Interrupted Journey…

May 30th, 2010 Uncategorized
Interrupted Journey…

“Telling each other and ourselves stories is a way of finding our place in history, both private and personal. It is a way of locating ourselves in the larger dialogue.”
— Mary Marwitz “Writing for Wholeness: Personal and Cultural,” Essay

Today I received an email from a reader, Rosa Coyle-Hayward. She was asking about the history of descansos & the early pioneers. “where you found out that the early pioneers used to place memorials on their journeys?” She asked.

Of course, I pulled out my early research so that I can have an academically-appropriate respond – she is a university student after all – and immediately handed out these eloquent quotes.

“The enduring nature of the custom [descansos] and the art that it involves is reflected in the name of the city of Las Cruces (the Crosses), New Mexico, where crosses were erected centuries ago to mark the deaths of people who were killed by indians there and burried by people who came by the site soon after.”
— John O. West “Mexican-American Folklore”

And this one…

“…ancient Corsica, where it was the custom of passers-by to leave heaps of stones and broken branches at the site of violent death…”
— Rebecca Marie Kennerly “CULTURAL PERFORMANCE OF ROADSIDE SHRINES: A POSTSTRUCTURAL POSTMODERN ETHNOGRAPHY” – A Dissertation presented at Louisiana State University

Yep! these answer the question and are academically-grounded – But something is missing…

I though for a bit & then it hit me!
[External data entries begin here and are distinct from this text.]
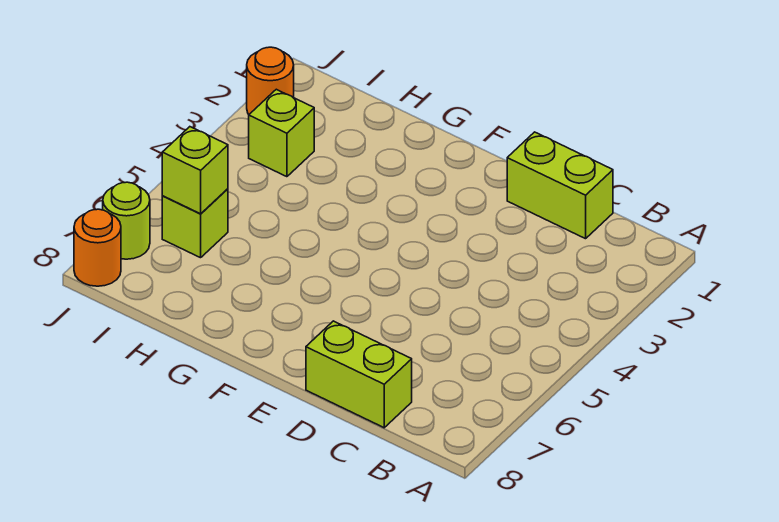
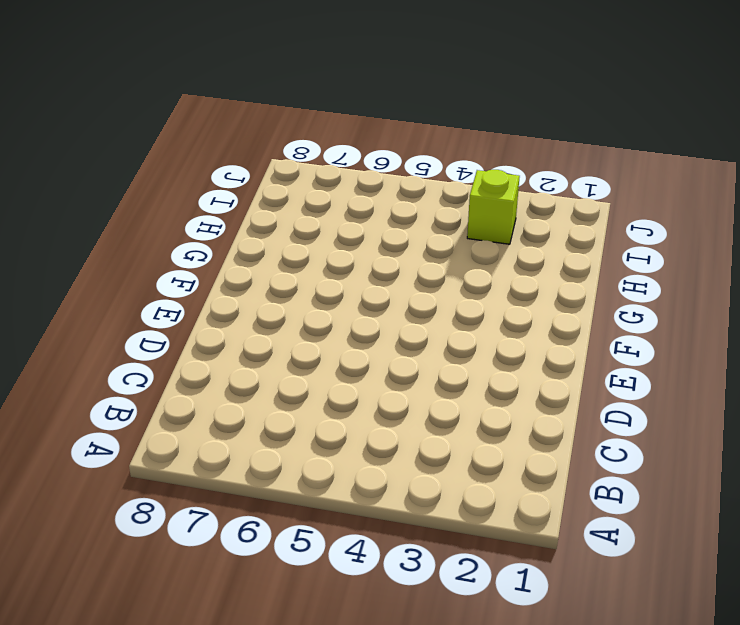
none -> lime brick C1:D1 level 1
none -> lime brick C8:D8 level 1

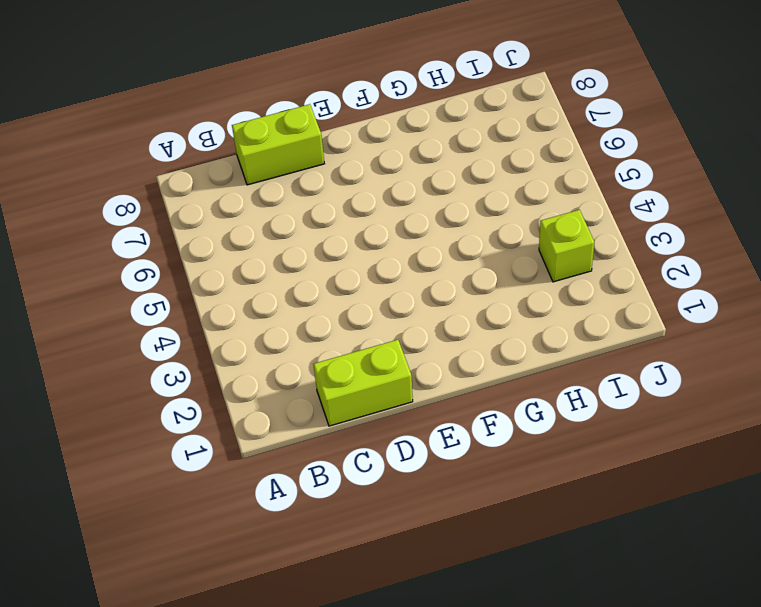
none -> lime brick I6 level 1
none -> orange round brick J2 level 1

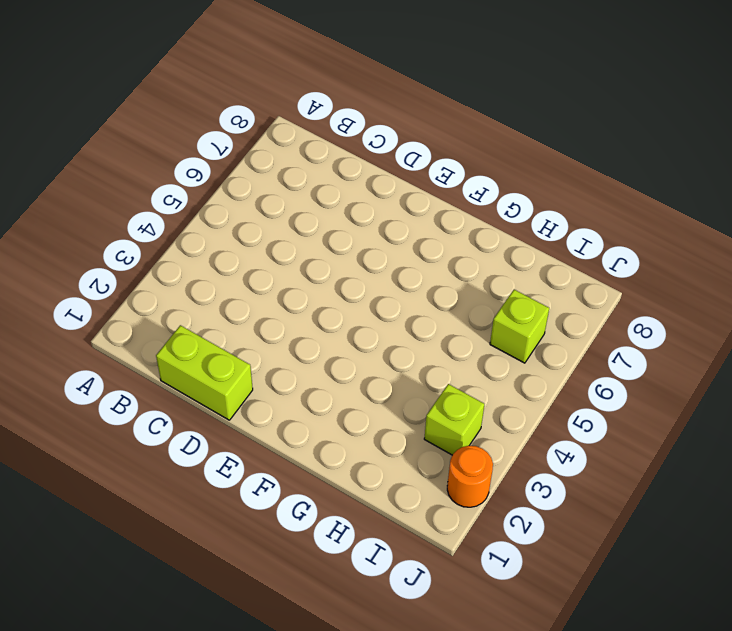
none -> lime brick C8:D8 level 1
none -> lime round brick J7 level 1

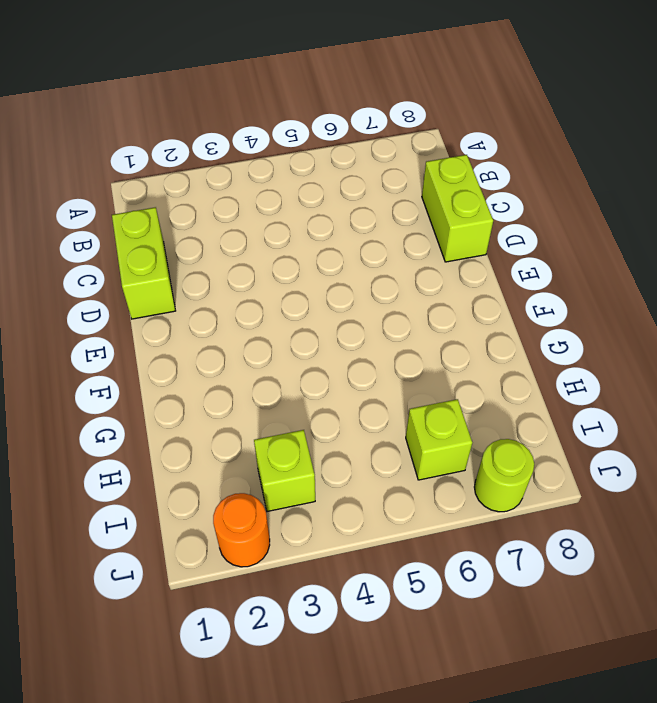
none -> orange round brick J8 level 1
none -> lime brick I6 level 2

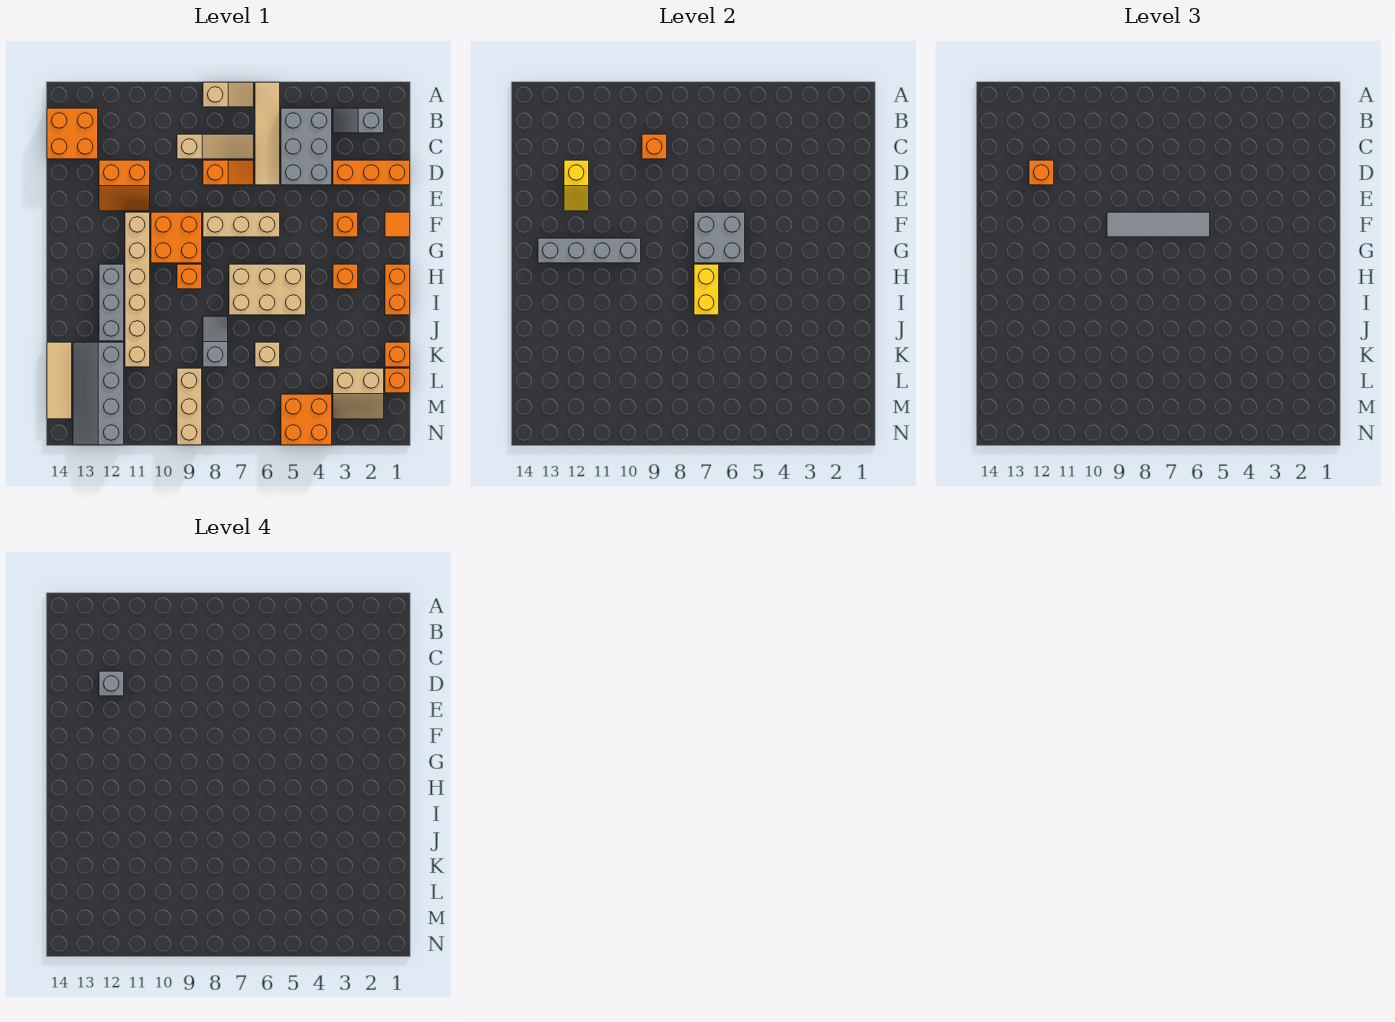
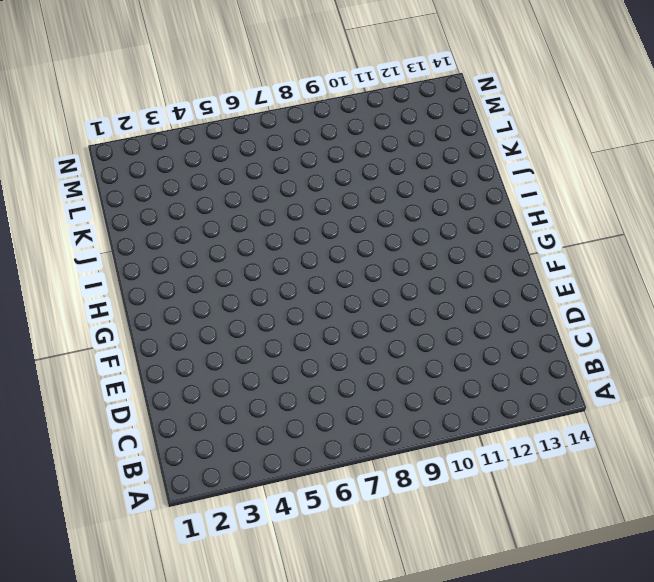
none -> tan tile A6:D6 level 1
none -> tan slope A7:A8 level 1 top 8
none -> grey slope B2:B3 level 1 top 2
none -> grey brick B4:D5 level 1

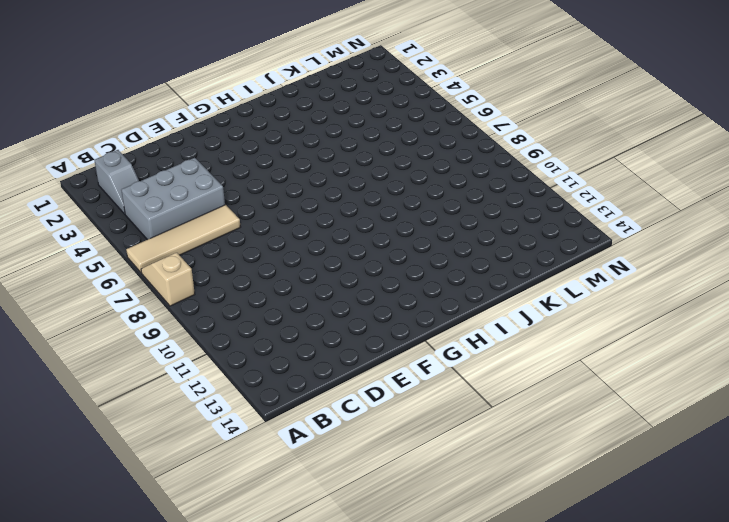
none -> orange brick B13:C14 level 1
none -> tan slope C7:C9 level 1 top 9
none -> orange brick D1:D3 level 1
none -> orange slope D7:D8 level 1 top 8

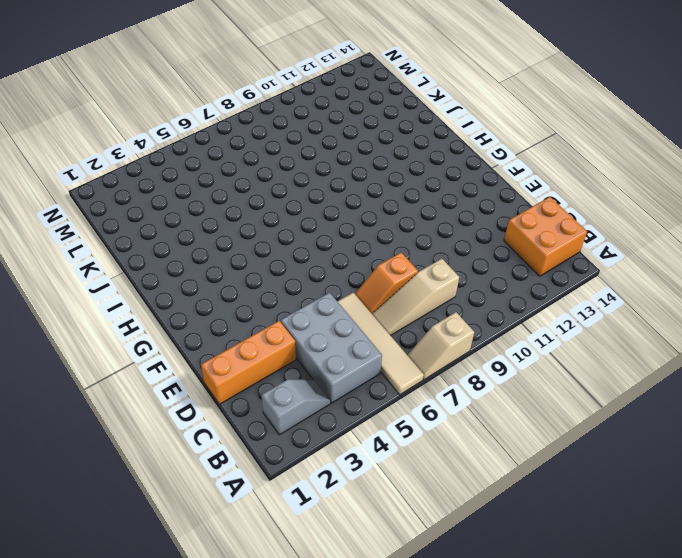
none -> orange slope D11:E12 level 1 top D
none -> orange tile F1 level 1
none -> orange brick F3 level 1
none -> tan brick F6:F8 level 1

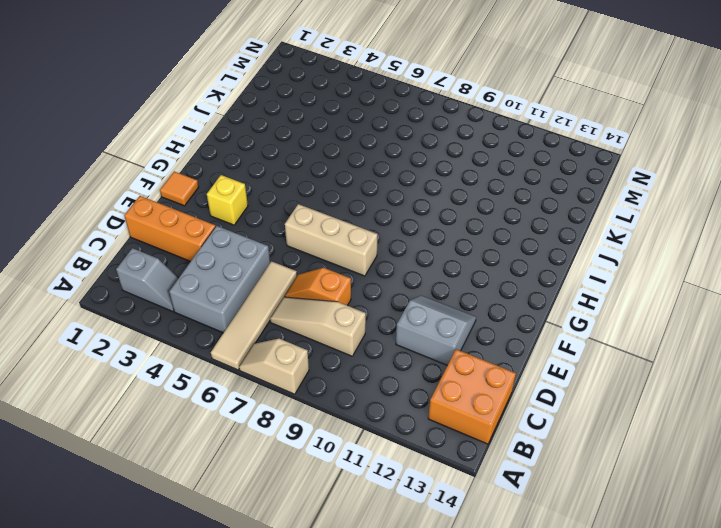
grey slope D11:E12 level 1 top D -> orange slope D11:E12 level 1 top D
yellow brick F3 level 1 -> orange brick F3 level 1
none -> orange brick F9:G10 level 1
none -> tan brick F11:K11 level 1
none -> orange brick H1:I1 level 1
none -> orange brick H3 level 1

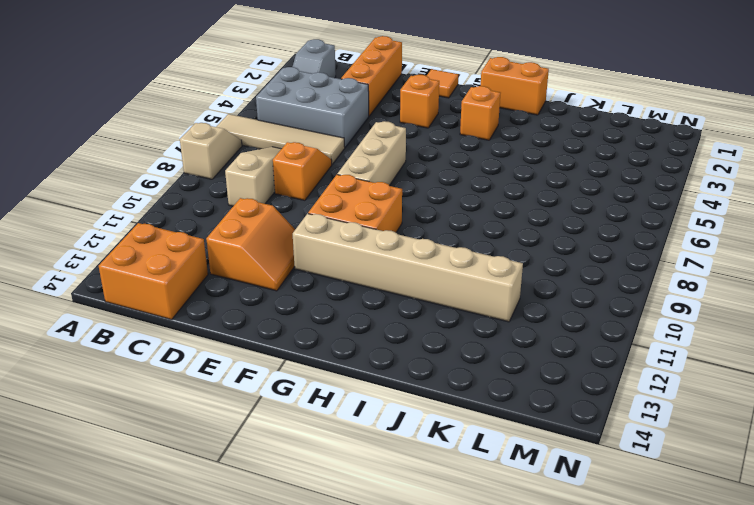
none -> tan brick H5:I7 level 1
none -> orange brick H9 level 1
none -> grey brick H12:J12 level 1
none -> grey slope J8:K8 level 1 top K

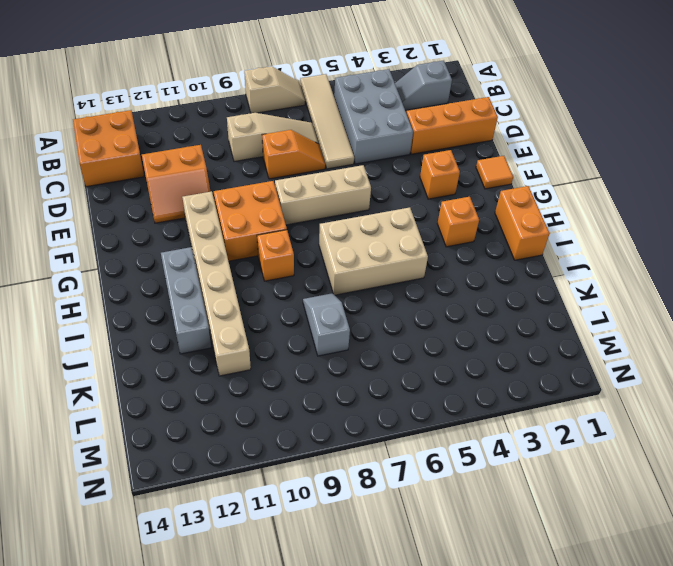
none -> orange brick K1 level 1
none -> tan brick K6 level 1
none -> grey slope K12:N13 level 1 top 12
none -> tan tile K14:M14 level 1

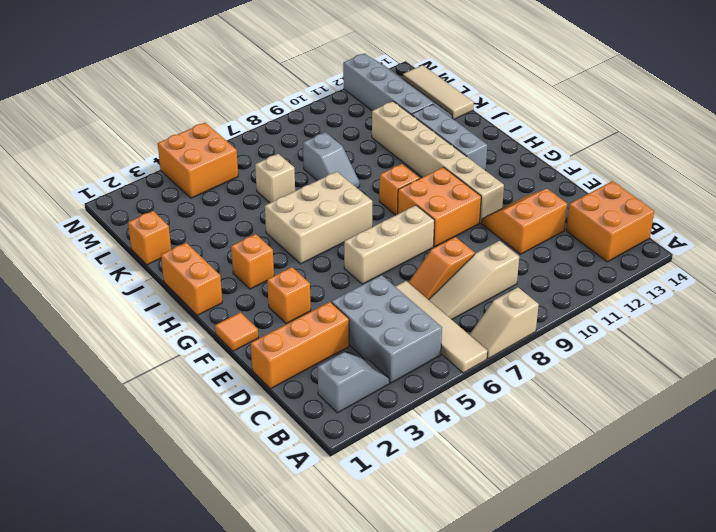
none -> orange brick L1 level 1
none -> tan slope L2:M3 level 1 top L
none -> tan brick L9:N9 level 1
none -> orange brick C9 level 2

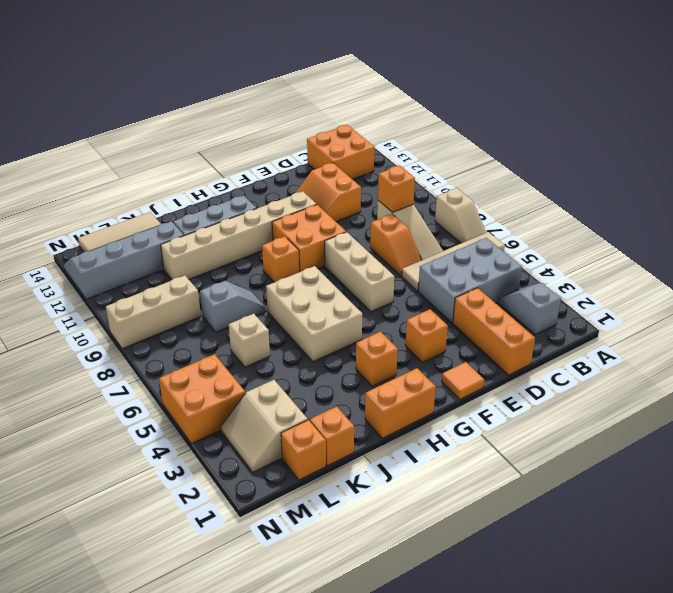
none -> yellow slope D12:E12 level 2 top D
none -> grey brick F6:G7 level 2
none -> grey brick G10:G13 level 2
none -> yellow brick H7:I7 level 2

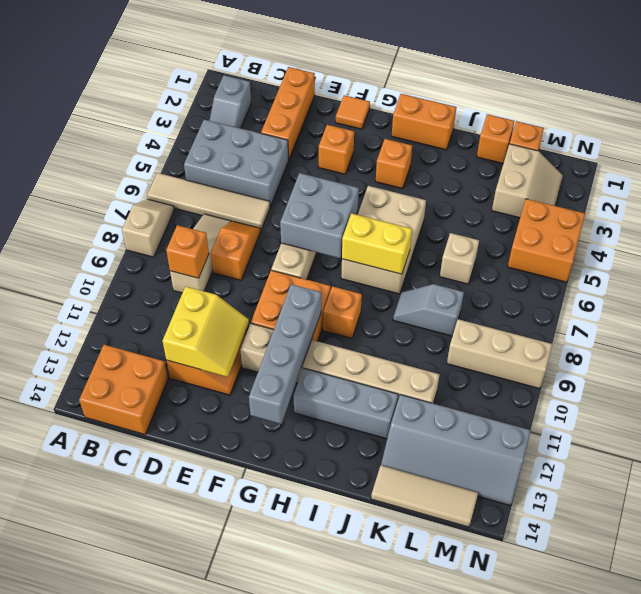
yellow slope D11:E12 level 2 top D -> yellow slope D12:E12 level 2 top D
none -> orange brick D12 level 3
none -> grey tile F6:F9 level 3
none -> grey brick D12 level 4

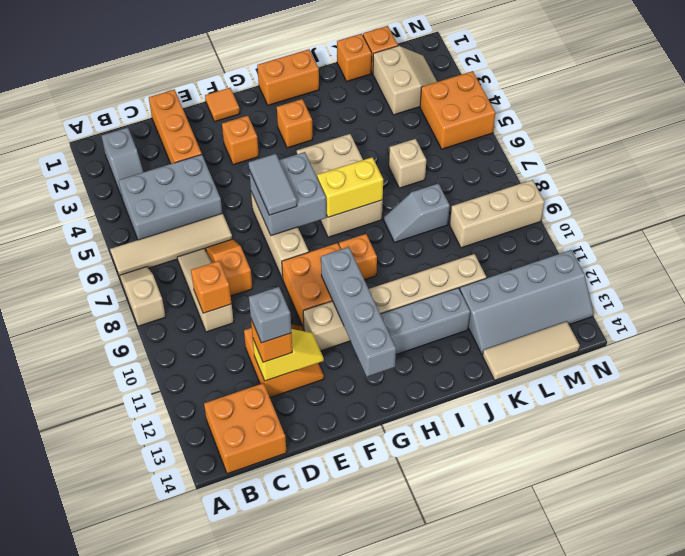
grey tile F6:F7 level 3 -> grey tile F6:F9 level 3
The answers serve to respond, but why DID they really need to mark a spot?

Then I thought about “why did I start this project in the first place?” Yes I wanted to do a dissertation on the subject – that explains the research, but not why I started this site!

During my research I read “Descansos: An Interrupted Journey” by Rudolfo Anaya, & Juan Estevan Arellano and Denise Chavez (Del Norte , 1995) and I remember the reason why I created this site!

“Time touches everything with change. The old descanso became the new as the age of the automobile came to the provinces of New Mexico. How slow and soft and deeper seemed the time of our grandfathers. Horses or mules drew the wagons. ‘Voy a preparar el carro de vestia,’ my grandfather would say. I remember the sound of his words, the ceremony of his harnessing the horses.

Yes, there have always been accidents, a wagon would turn over, a man would die. But the journeys of our grandfathers were slow, there was time to contemplate the relationship of life and death. Now time moves fast, cars and trucks race like demons on the highways, there is little time to contemplate. Death comes quickly, and often it comes to our young.

Time has transformed the way we die, but time cannot transform the shadow of death. I remember very well the impact of the car on the people of the llano and the villages of my river valley. I remember because I had a glimpse of the old way, the way of my grandfather, and as a child I saw the entry of the automobile.One word describes the change for me: violence. The cuentos of the people became filled with tales of car wrecks, someone burned by gasoline while cleaning a carburetor, someone crippled for life in an accident. The crosses along the country roads increased. Violent death had come with the new age. Yes, there was utility, the ease of transportation, but at a price.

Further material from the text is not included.